From ways to get and stay healthy to intelligent help avoiding accidents, here’s how to take better care of yourself in the new year.
See much you exercise
You want to get up out of the chair more often, but sometimes you need a push. The FitBit Force ($130; on back order as of early November) can make a game out of staying active and doubles as a watch (if you don’t mind pressing a button for the time).
Each step adds up. Tells you how many steps you take and even the miles you travel.
Take the stairs. The Force also detects changes in your altitude, which means it can count the number of times you hit the stairs. (It knows if you take the elevator instead.)
Link up wirelessly. Sends your data when you are near your computer or some smartphones, so you can track your progress.
Best new no-sweat advice
Take a break from that chair. Even if short bursts of heart-racing sprints and calisthenics aren’t for you, just spend less time sitting.
Recent studies of a large group of over-45 Australians have found that people who sit for prolonged periods each day are at greater risk for chronic disease and earlier death. Find 10 minutes six times a day to stretch your legs and pump your heart, suggests David Nieman, professor of health sciences at Appalachian State University.
A quick way to stop wasting those health club dues
Having trouble finding time in your day to get to the club and work out? You aren’t alone. Studies show that only about 20% of Americans get the recommended weekly amount of physical activity.

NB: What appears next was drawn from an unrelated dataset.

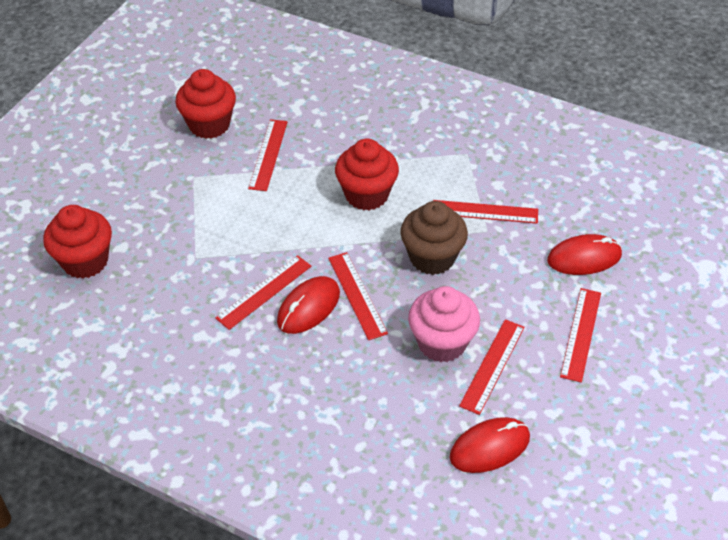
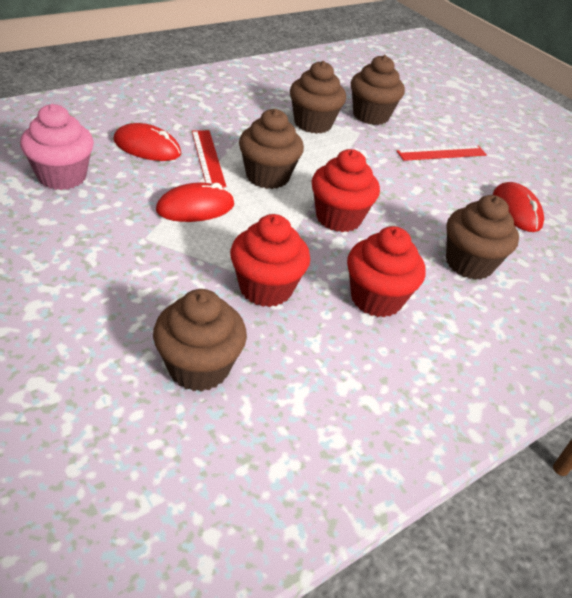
brown cupcake: 1 -> 5
red ruler: 6 -> 2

Even a little bit helps. A growing body of research suggests you can get results by completing brief intervals of high-intensity workouts. So you can benefit from even a short time at the gym. Or on the road: Try sprinting for two minutes, walking for two minutes, and repeating the process multiple times.

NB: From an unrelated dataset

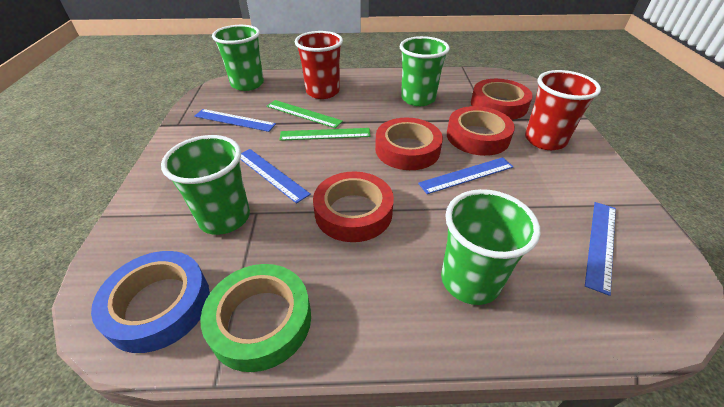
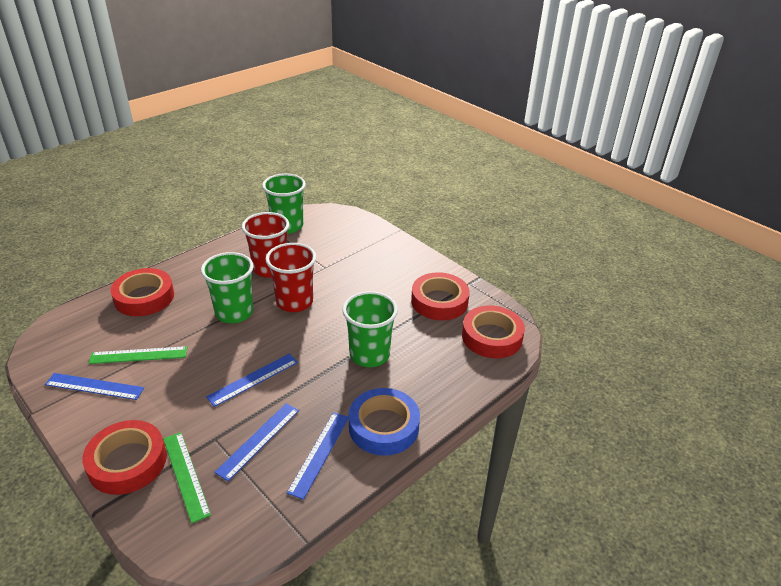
green cup: 4 -> 3
green tape: 1 -> 0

Chris Jordan of the Human Performance Institute, which trains executives to improve their workouts, has created a seven-minute exercise circuit (find it at hpinstitute.com) that can be executed anywhere, even in a hotel room. Ideally, you’ll do it three times. Still quick, but not at all easy. That’s the point.
The built-in back-seat driver
If a car swerves in front of a new Mercedes-Benz S-class, radar and other sensors will detect it to help avoid a crash. The S-class is a super-high-end ride, but new car tech often starts with the luxury set, then trickles down.
Lane changes. A tone and blinking light warn of trouble.
Rear-end collisions. Brakes are auto-applied to help limit injuries when hit from behind.
Stay straight. Steering tweaks prevent lane wandering.
Sensing a collision. If a car suddenly swerves in front, S-class sensors see it and start to apply brakes.